Maintenance – Drivers who park their cars anywhere near trees will undoubtedly find leaves have a habit of getting into vents which lead under the bonnet. It’s advisable to remove these as they can block up the trays and cause water from rainfall to pool and overflow onto electrical components.

With autumn comes shorter days which also means an increased reliance on the car battery to power lights and heaters. If your battery is faulty or coming to the end of its life, it could end up flat leaving you at the roadside. It’s advisable to change car batteries every five years to ensure you don’t fall foul of one of the leading causes of breakdowns.

Despite its name, antifreeze is useful all year round as it not only prevents water from freezing, it also raises the boiling point of engine coolant to prevent overheating, as well as protecting engines from corrosion. If you haven’t already, autumn is a good time to ensure your car has its antifreeze at an optimum level.

Seasonal conditions - Fallen leaves offer the potential of significant risks for drivers. Firstly, if there is a large amount of leaves they can hide hazards such as potholes or debris in the road. Secondly, when leaves get wet and compacted they can become as slippery as ice. In both instances the best course of action is to drive in a way which suits the conditions – keep your speed down and increase the distance between you and the vehicle in front.

Autumn can often bring with it thick mist and fog. With poor visibility, drivers should assess whether it is safe to be driving at all or whether they should pull over. Using dipped headlights and fog lights when appropriate can certainly make travel safer so check your lights are in good working order before setting off.

This time of year also sees the sun sitting low in the sky, which can make visibility tricky. Keeping those sunglasses from summer close to hand is advisable as is keeping your windscreen clean, inside and out.


When we talk about difficult driving conditions we immediately think of winter – and for good reason. 

The combination of treacherous weather conditions along with low temperatures and short days can prove tricky for the most capable drivers.

Maintenance – All aspects of regular maintenance which are important throughout the year are crucial in winter. You don’t want your car to let you down when you’re miles from home during a cold snap. This should include regular checks on the condition of your tyres, as well as the levels of your engine oil, coolant and screenwasher fluid. Making sure your lights and battery are in good working order is also important.
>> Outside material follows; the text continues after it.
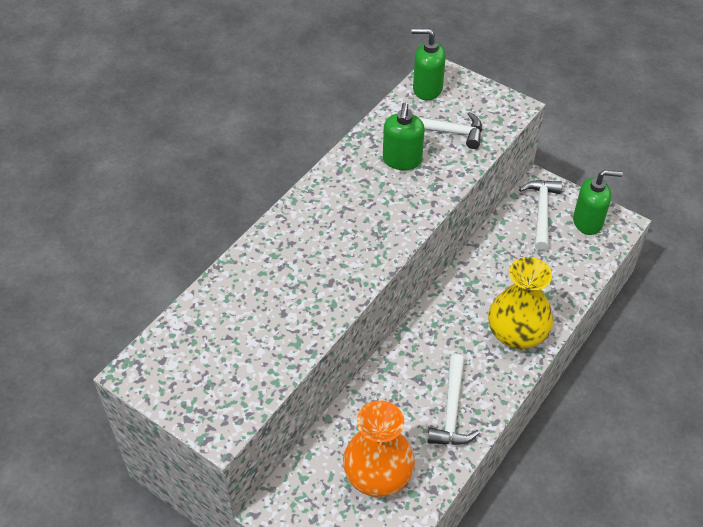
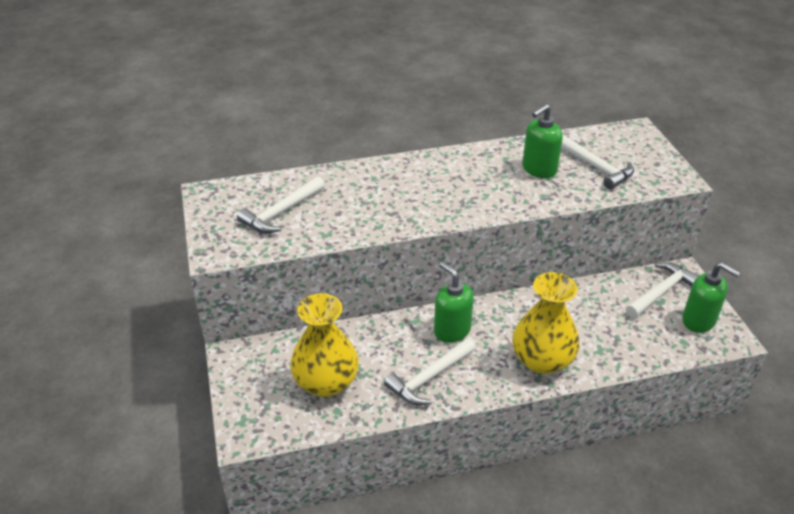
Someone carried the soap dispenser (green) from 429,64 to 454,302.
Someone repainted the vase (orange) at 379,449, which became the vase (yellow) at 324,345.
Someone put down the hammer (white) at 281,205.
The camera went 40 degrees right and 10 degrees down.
Because of the increased probability of unexpected delays on the roads, it’s wise never to let your fuel tank get below a quarter full.
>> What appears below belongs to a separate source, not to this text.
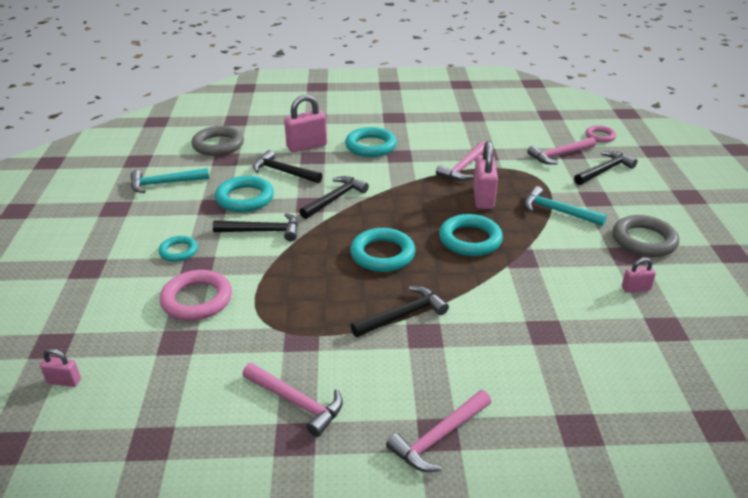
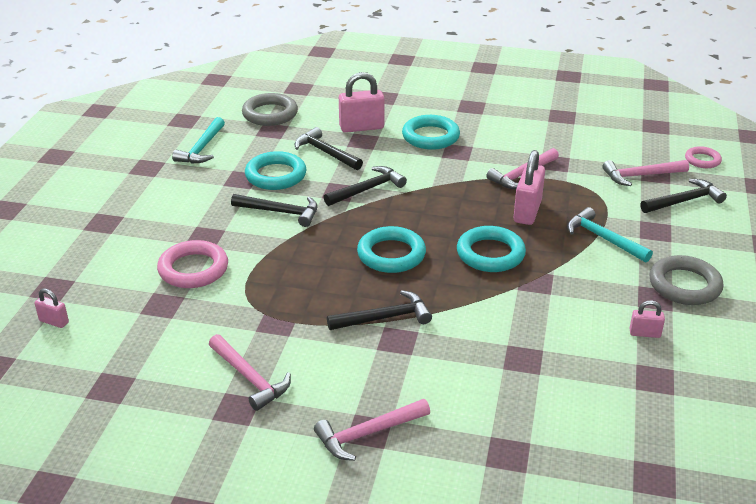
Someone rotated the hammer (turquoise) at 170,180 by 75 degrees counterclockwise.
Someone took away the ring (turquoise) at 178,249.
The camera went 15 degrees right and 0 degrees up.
Emergency kit - Carrying a winter emergency kit could well be a lifesaver if you get stuck. Items to keep in an emergency kit will vary but might include:

  • Mobile phone and charger
  • First aid kit
  • Road map and sat nav
  • Blankets
  • Snow shovel
  • Ice scraper and de-icer
  • Torch and batteries
  • Emergency food and drink rations
  • Extra warm clothing

Driving techniques – Winter can be the most challenging time for drivers as it may require driving in heavy snow, on untreated icy roads, through flooded areas and also against high winds.

A single journey can feature all types of these hazards so it is necessary to be prepared to adapt your driving style to each.
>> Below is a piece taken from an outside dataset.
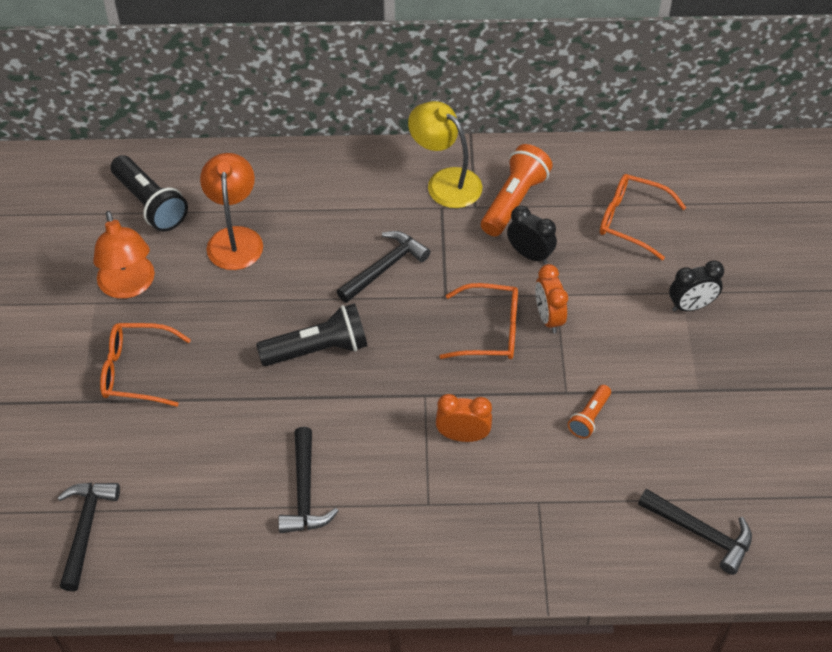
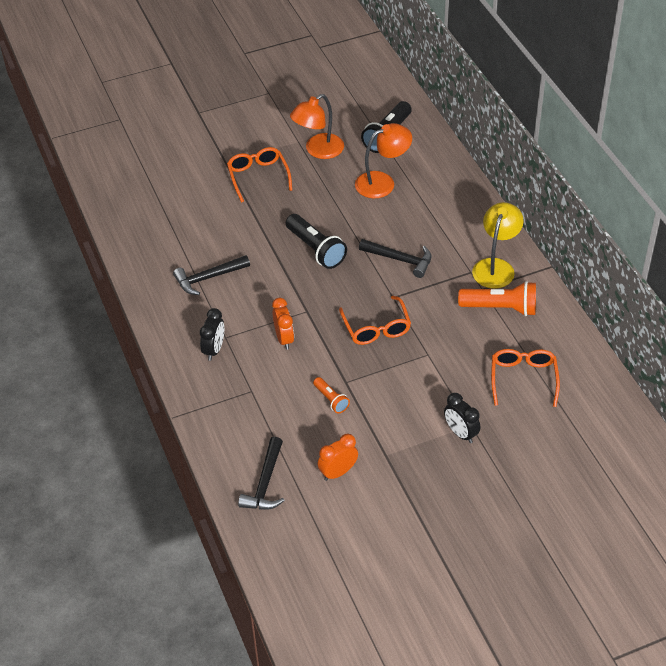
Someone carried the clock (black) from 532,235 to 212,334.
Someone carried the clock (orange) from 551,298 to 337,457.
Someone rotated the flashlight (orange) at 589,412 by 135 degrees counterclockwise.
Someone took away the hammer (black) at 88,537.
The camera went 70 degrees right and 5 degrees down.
When driving through ice and snow it is advisable wherever possible to stay on gritted main roads. Don’t brake suddenly and always give lots of room to other road users – and keep your speed down.

High winds are often a feature of winter and require extra care. Gusts can come unexpectedly so keep a tight grip of the steering wheel, slow down and be ready. It is possible to anticipate some gusts of wind, which may occur when passing gaps in hedges, bridges or high-sided vehicles. However, you should also look out for other vehicles, cyclists and pedestrians who may be blown into your path.

Keep an eye on local forecasts, if the weather is looking particularly bad you should consider whether the journey you are planning on making is absolutely essential.